- State-owned corporation also intends to enter digital payments sector, planning to apply for a licence to become a mobile wallet operator, says CEO
Pakistan State Oil (PSO), the state-owned importer and retailer of petroleum products, is planning to build a $500-million liquefied natural gas (LNG) terminal, as the company seeks to diversify its portfolio, reported Bloomberg on Monday.
The said LNG terminal will be located near the port city of Karachi, the nation’s financial capital, and would be set up in four years, said Chief Executive Officer (CEO) Syed Muhammad Taha in an interview on Friday.
“The company has reached an understanding with a few large customers in this regard and has begun preliminary preparations for the project that will include Pakistan’s first LNG storage facility,” Taha was quoted as saying in the report.
The development comes as the South Asian nation quickly emerges as one of the fastest-growing markets for LNG as it looks to meet its rising energy needs.
As per the latest data shared by the National Electric Power Regulatory Authority (NEPRA), electricity generation from RLNG sources stood at 1,756 GWh in August 2022. However, the cost of electricity generated through RLNG has surged 84% year on year, fuelled by rising fuel costs due to Russia’s war in Ukraine, resulting in frequent power cuts.
"As long as there’s a geopolitical crisis in place, prices will remain elevated, but eventually, they will come down,” Taha said. “As soon as the prices are conducive, we’ll go ahead.”
PSO, which is the country’s largest fuel retailer with a network of 3,500 service stations, may look for a partner for the project, Taha said, while not disclosing key project details, such as whether the terminal would be onshore or floating, or its date of operation.
Pakistan currently has two floating LNG import terminals, both near Karachi.
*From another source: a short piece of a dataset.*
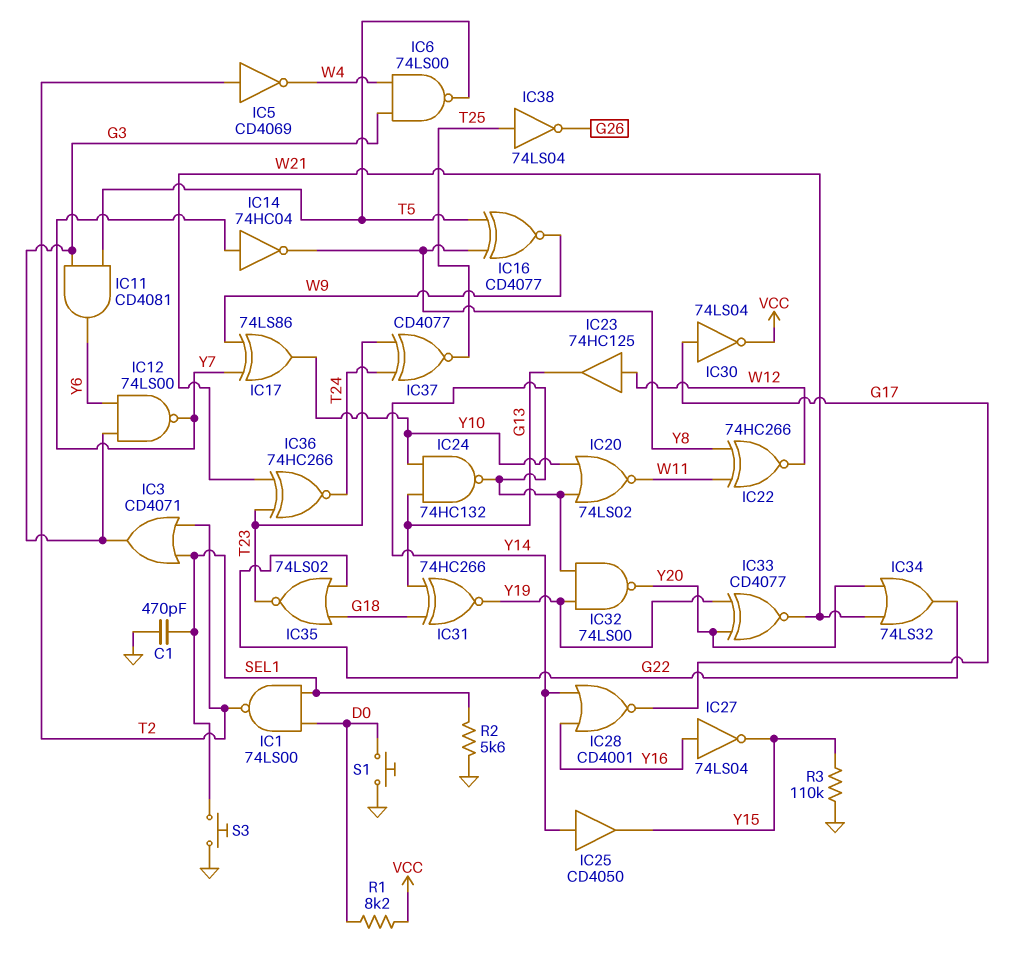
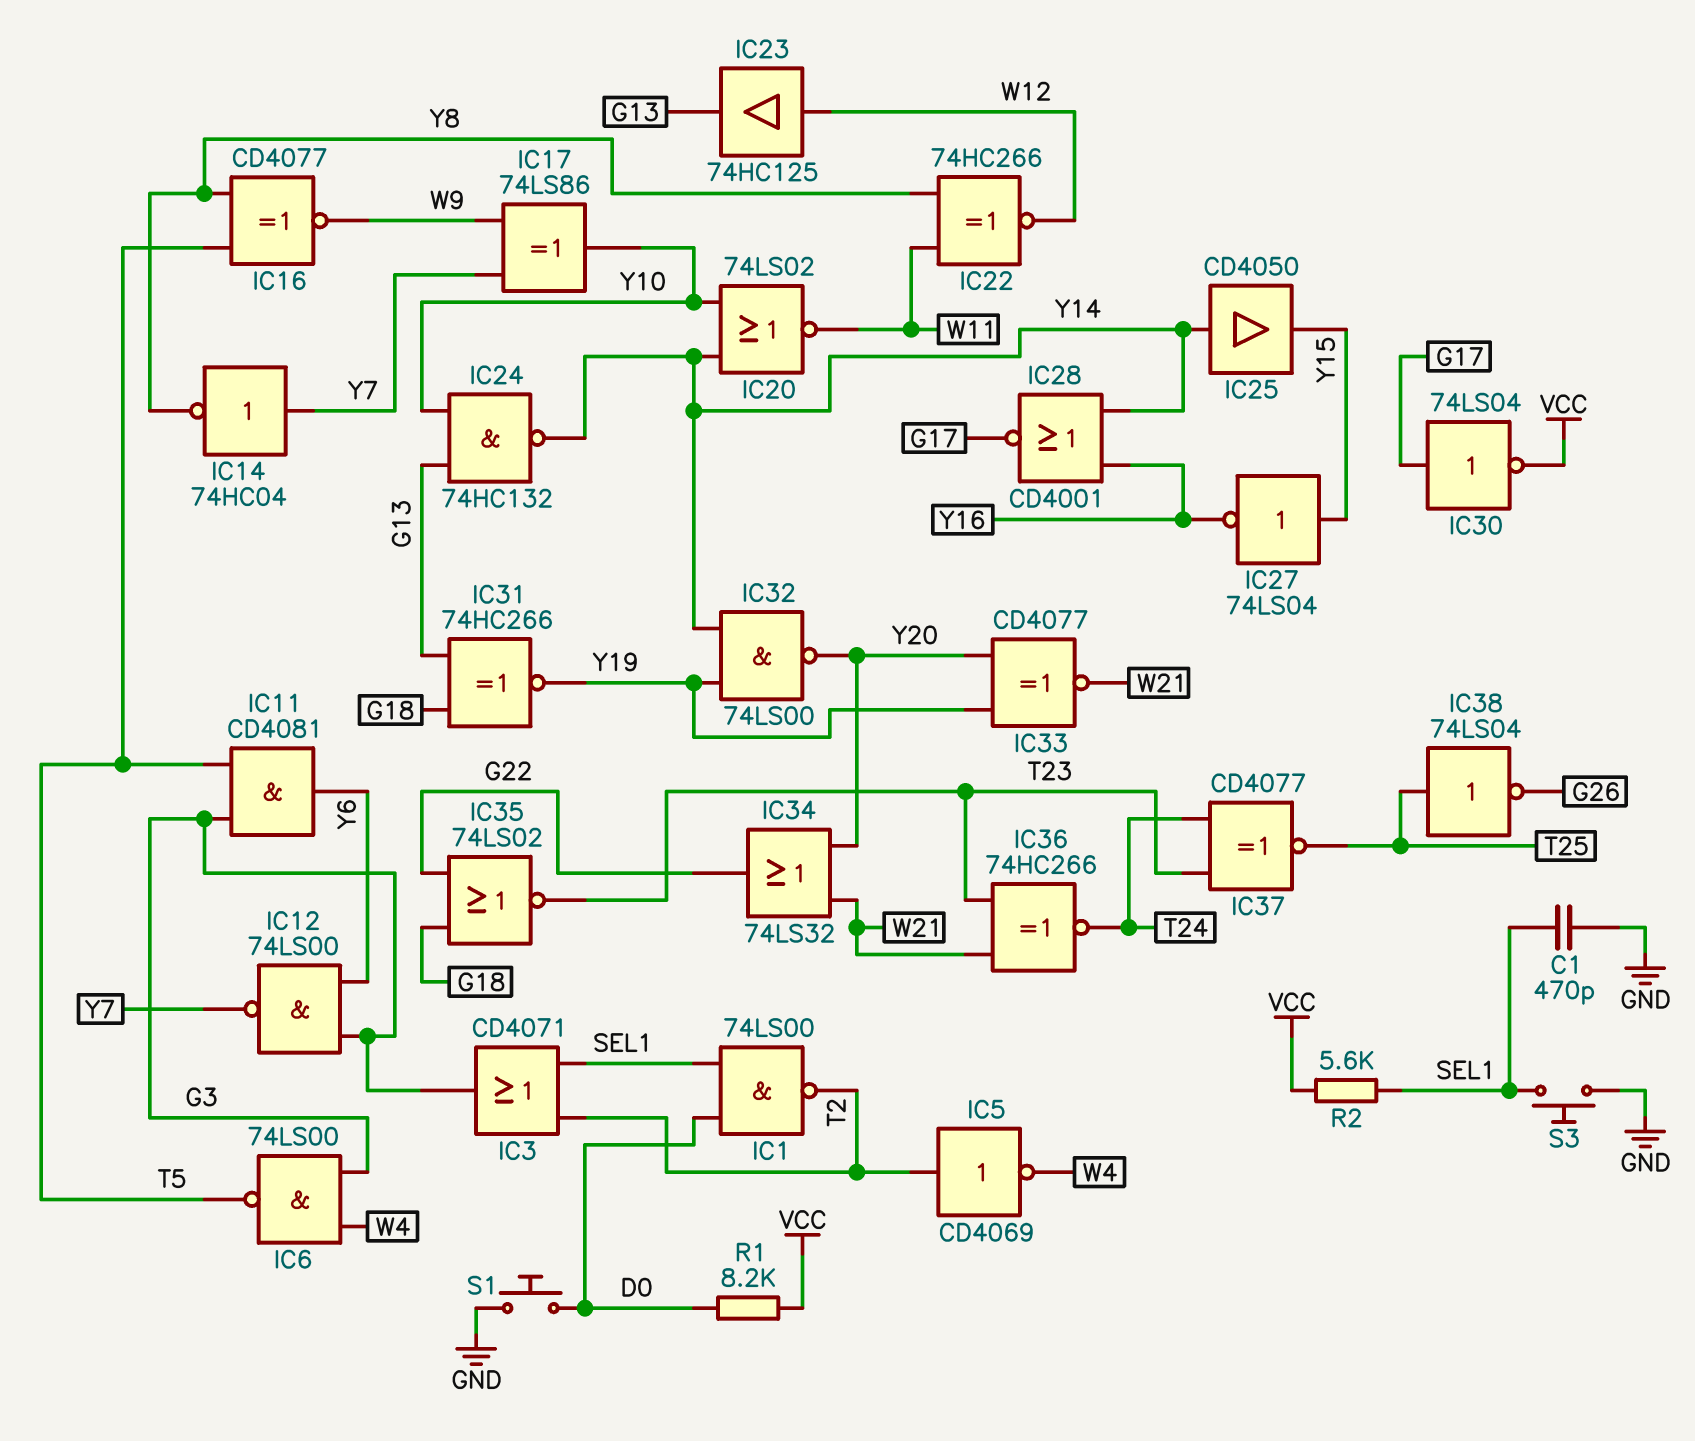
IC27: NOT 74LS04 (in Y16, out Y15) -> NOT 74LS04 (in Y15, out Y16)
R2: 5.6k (GND, SEL1) -> 5.6k (SEL1, VCC)
R3: 110k (GND, Y15) -> none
Last year, Qatar said that it plans to build an LNG import terminal in Pakistan.
Meanwhile, the report added that PSO expects demand for petrol and diesel to drop 5% and 7%, respectively, in the ongoing fiscal year.
Moreover, the state-owned corporation also intends to enter into the digital payments sector and is planning to apply for a licence to become a mobile wallet operator, and eventually start a digital bank, shared Taha, adding that Rs1 billion has been allocated to set up a venture capital fund.
“So going forward our objective is very clear,” Taha said. “We want to venture into different areas.”